Banqueiros que surgiram esperando grandes bônus de anos passados terão que pensar de novo, já que apenas os com melhores desempenhos devem ser pagos em dólar.

PARITOSH BANSAL E ALEXANDER SMITH, REUTERS

28 de janeiro de 2012 | 16h02

Líderes empresariais e banqueiros no Fórum anual de Davos ficaram indiferentes às tentativas de limitar ou restringir as compensações nos serviços financeiros da indústria através de regulação.

Mas eles dizem que uma combinação de raiva pública, maior vigilância de órgãos de fiscalização, medidas mais firmes de desempenho e uma queda estrutural da rentabilidade no setor bancário no mundo pós-crise freariam os excessos do passado.

"Comparado com quatro anos atrás é noite e dia, em parte pois os reguladores estão insistindo nisso... e em parte porque o órgão supervisor dos bancos disse que temos que balancear a recompensa de nosso time sênior com a recompensa de acionistas de longo prazo. E parte disso é que o modelo de negócio mudou", disse um banqueiro sênior de investimentos em uma empresa de Wall Street.

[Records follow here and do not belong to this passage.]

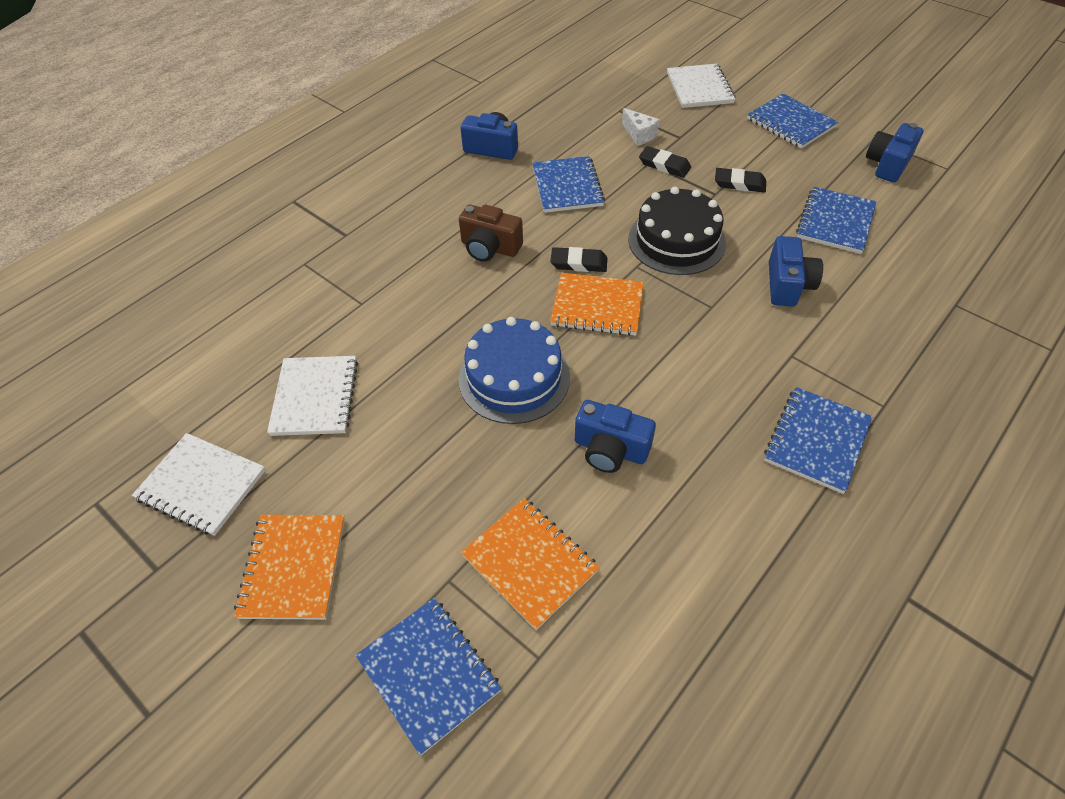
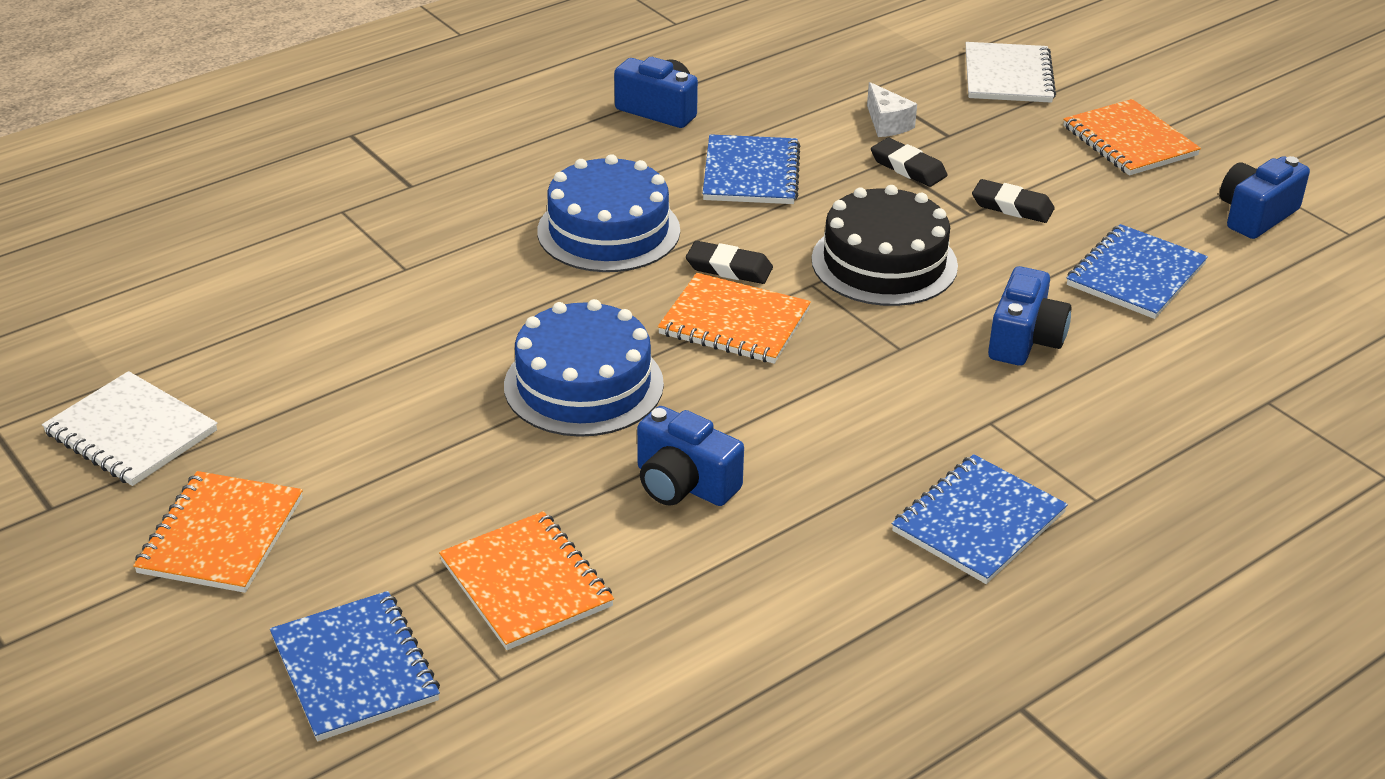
camera: 10 degrees right, 15 degrees down
(315, 397) = (307, 363): white notebook -> none
(490, 248) = (608, 231): brown camera -> blue cake
(790, 123) = (1129, 141): blue notebook -> orange notebook

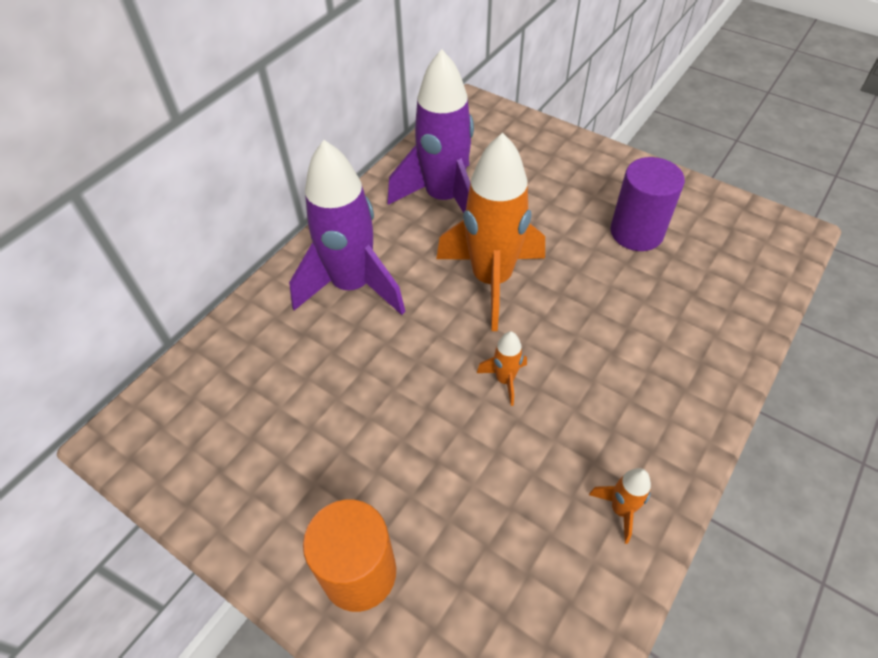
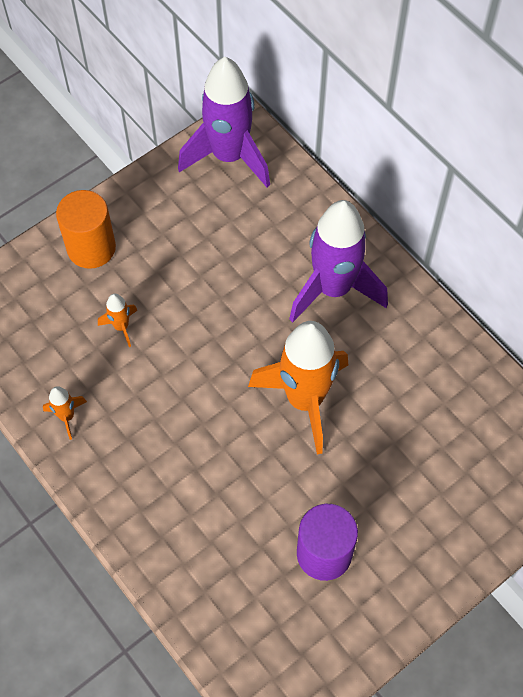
camera: 105 degrees right, 10 degrees up
(444, 199) = (423, 389): purple rocket -> purple rocket (229, 156)
(505, 380) = (198, 377): orange rocket -> orange rocket (121, 327)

O Royal Bank Of Scotland, em parte nacionalizado, por exemplo, disse neste sábado que o presidente do conselho, Philip Hampton, não pegaria um bônus baseado em ações, em meio a um cenário de raiva pública sobre a bonificação de 1,6 milhão de dólares para seu presidente-executivo.

Consultores estimam que o bônus para 2011 recuou cerca de 30 por cento em 2011, com pagamentos de salários caindo em grandes bancos, como Goldman Sachs e Morgan Stanley.

Os bônus de fim de ano no banco de investimentos Barclays Plc deverão ficar cerca de 30 por cento abaixo este ano, em média, disse uma fonte familiarizada com o assunto na quinta-feira.

"É claro que os bônus estão caindo, assim é a rentabilidade", disse um banqueiro europeu sênior à Reuters, no intervalo da conferência, no sábado, após uma reunião sobre o futuro dos serviços financeiros envolvendo banqueiros e reguladores.